Available on non-crate feature host only.

A device abstraction for type-safe persistent storage in flash memory.

This struct provides a generic flash-block storage system for Raspberry Pi Pico, allowing you to store any serde-compatible type in the device’s internal flash.

You choose the number of storage blocks at compile time. Each block holds up to 3900 bytes of postcard-serialized data (a hardware-determined 4 KB flash block minus metadata space).

Features

• Type safety: Hash-based type checking prevents reading data written under a different Rust type name. The hash is derived from the full type path (for example, app1::BootCounter). Trying to read a different types returns Ok(None). Structural changes (adding or removing fields) do not change the hash, but may cause deserialization to fail and return an error.
• Postcard serialization: A compact, no_std-friendly binary format.

Block allocation

Conceptually, flash is treated as an array of fixed-size erase blocks counted from the end of memory backward. Your code can split that array using destructuring assignment and hand individual blocks to subsystems that need persistent storage.

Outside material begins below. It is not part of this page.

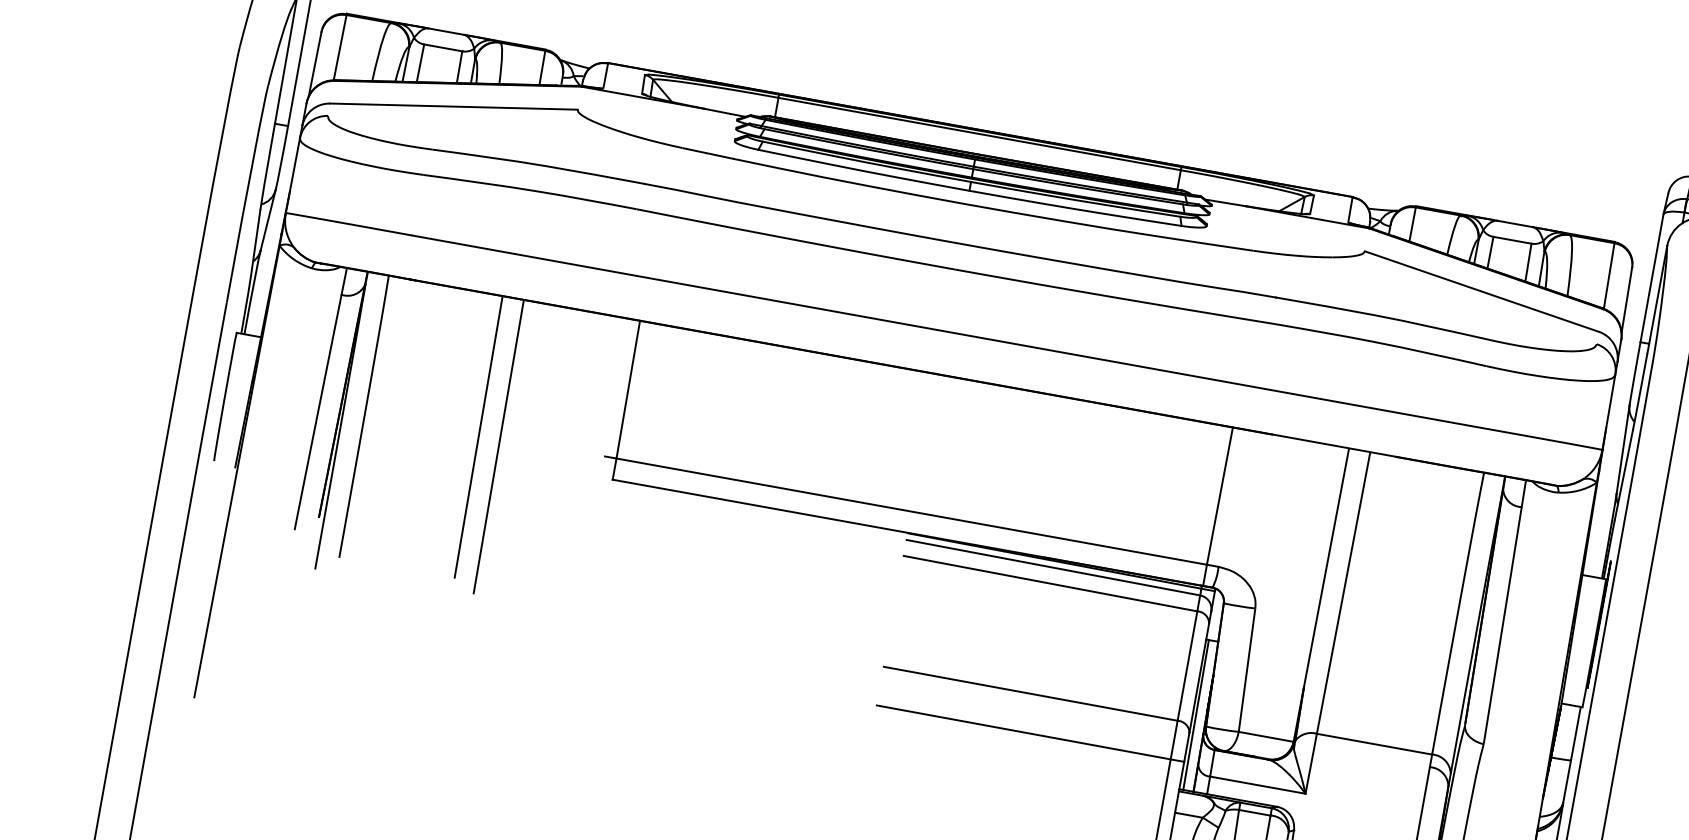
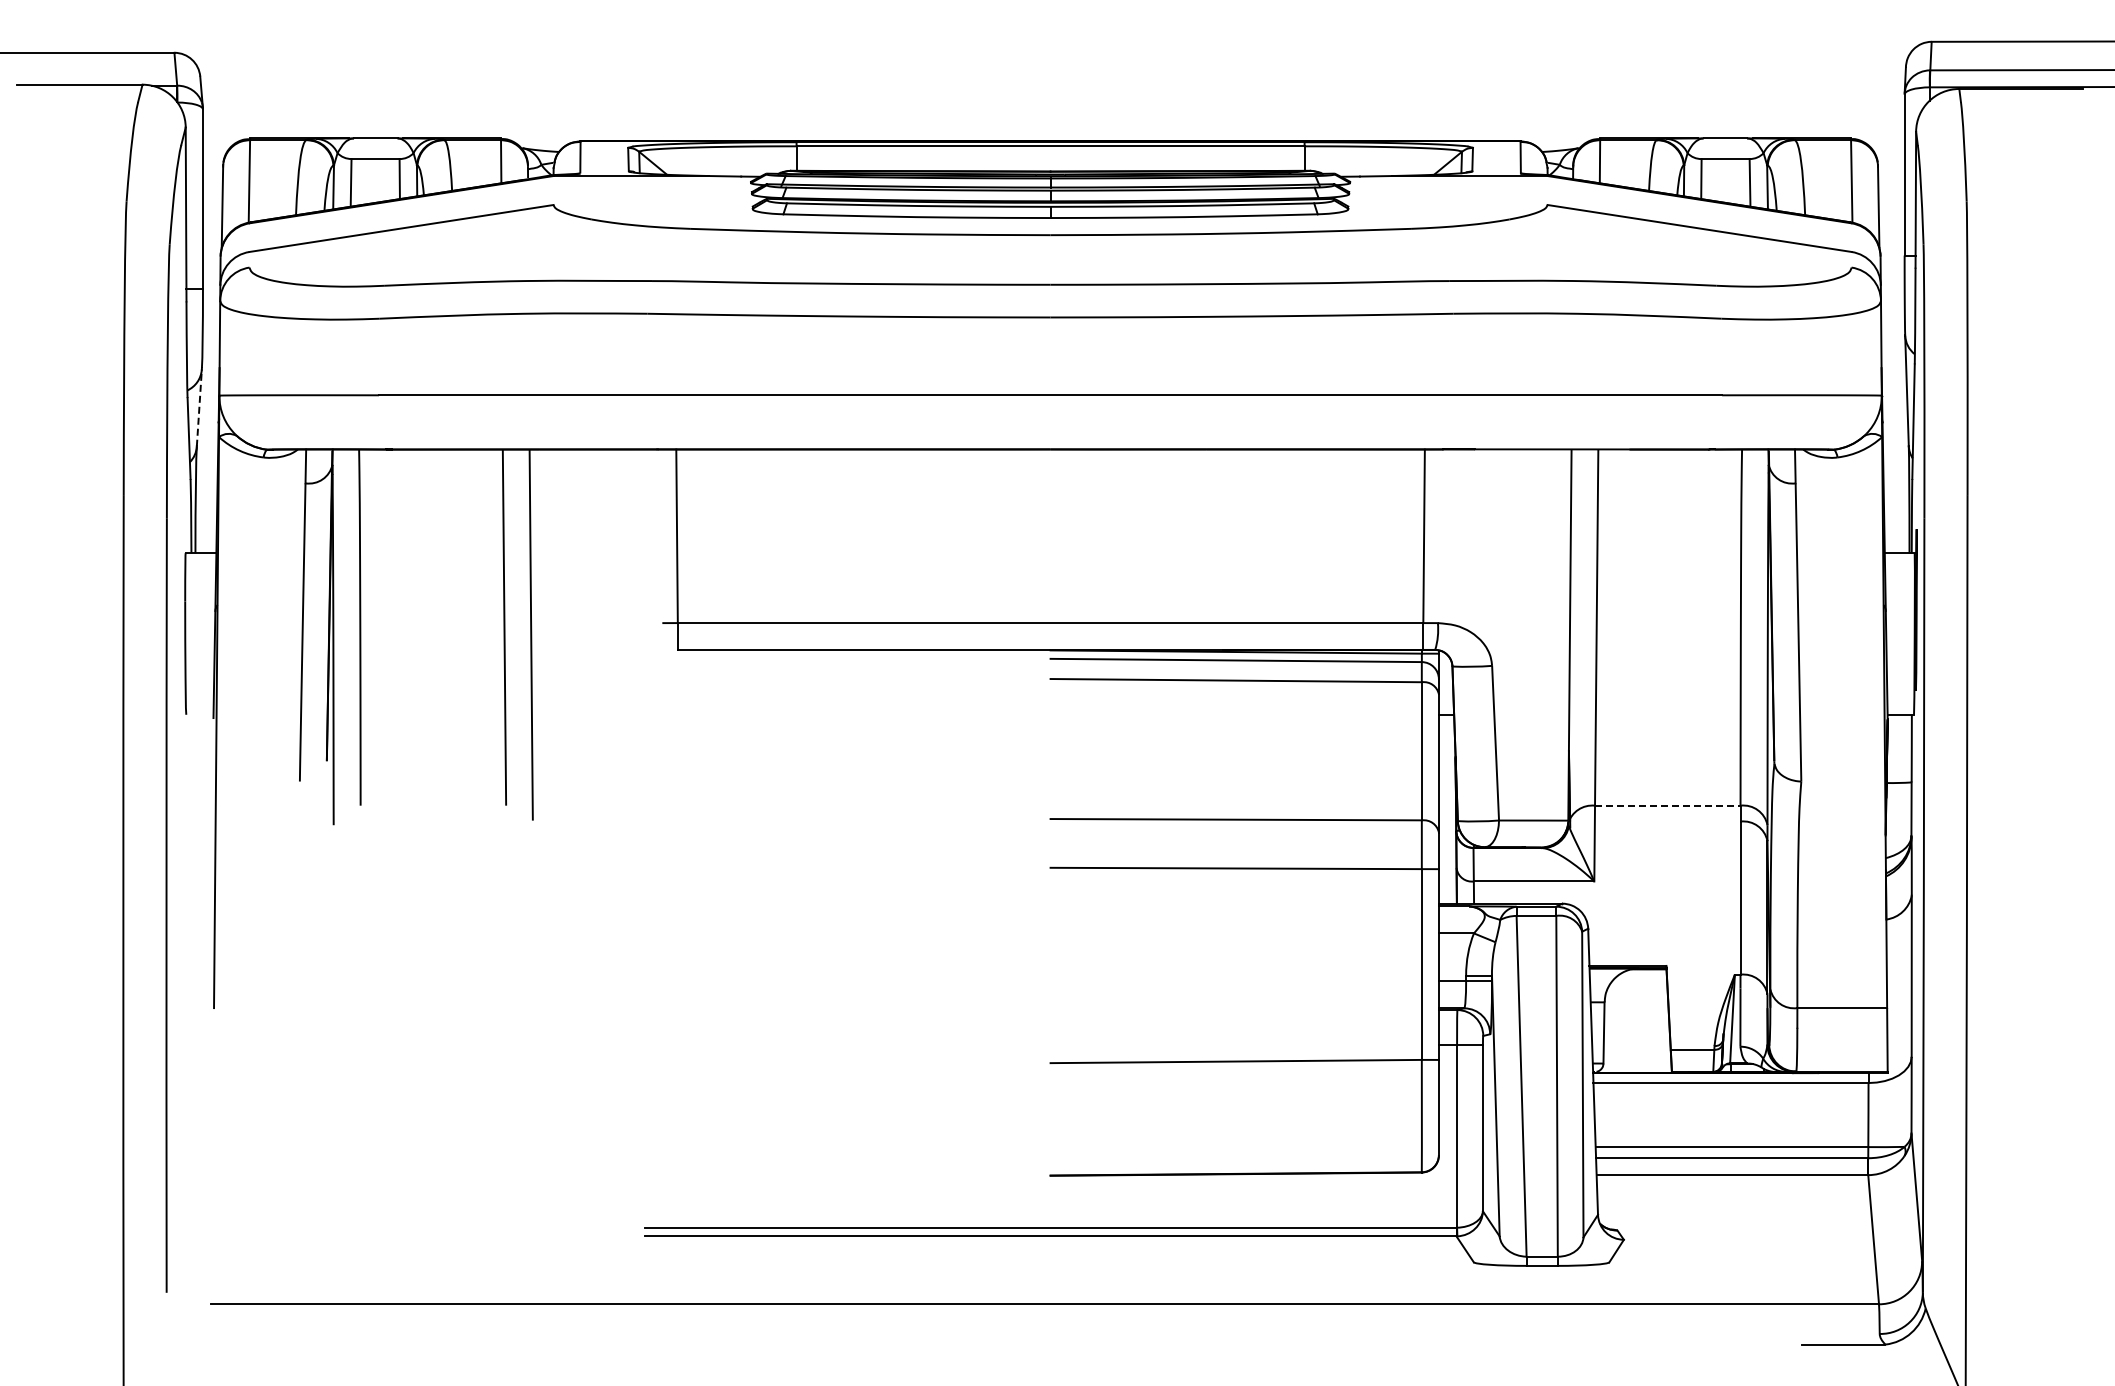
line: (268, 220) -> (199, 408), solid -> dashed
line: (1195, 714) -> (1442, 808), removed
line: (1374, 744) -> (1667, 805), solid -> dashed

⚠️ Warning: Pico 1 and Pico 2 store firmware, vector tables, and user data in the same flash device. Allocating too many blocks can overwrite your firmware.

Example

use device_envoy::flash_array::FlashArray;

/// Boot counter (newtype) that wraps at 10.
/// Stored with `postcard` (Serde).
#[derive(serde::Serialize, serde::Deserialize, Debug, Clone, Copy)]
struct BootCounter(u8);

impl BootCounter {
    const fn new(value: u8) -> Self {
        Self(value)
    }

    fn increment(self) -> Self {
        Self((self.0 + 1) % 10)
    }
}

async fn example() -> device_envoy::Result<Infallible> {
    let p = embassy_rp::init(Default::default());

    // Create a flash array. You can destructure it however you like.
    let [mut boot_counter_flash_block] = FlashArray::<1>::new(p.FLASH)?;

    // Read boot counter from flash then increment.
    // FlashArray includes a runtime type hash so values are only loaded
    // if the stored type matches the requested type; mismatches yield `None`.
    let boot_counter = boot_counter_flash_block
        .load()?
        .unwrap_or(BootCounter::new(0)) // Default to 0 type not present
        .increment();

    // Write incremented counter back to flash.
    // This example writes once per power-up (fine for a demo; don't write in a tight loop).
    // Flash is typically good for ~100K erase cycles per block.
    boot_counter_flash_block.save(&boot_counter)?;

    info!("Boot counter: {}", boot_counter.0);
    future::pending().await // Keep running
}

Implementations

impl<const N: usize> FlashArray<N>

pub fn new(peripheral: Peri<'static, FLASH>) -> Result<[FlashBlock; N]>

Reserve N contiguous blocks and return them as an array that you can destructure however you like.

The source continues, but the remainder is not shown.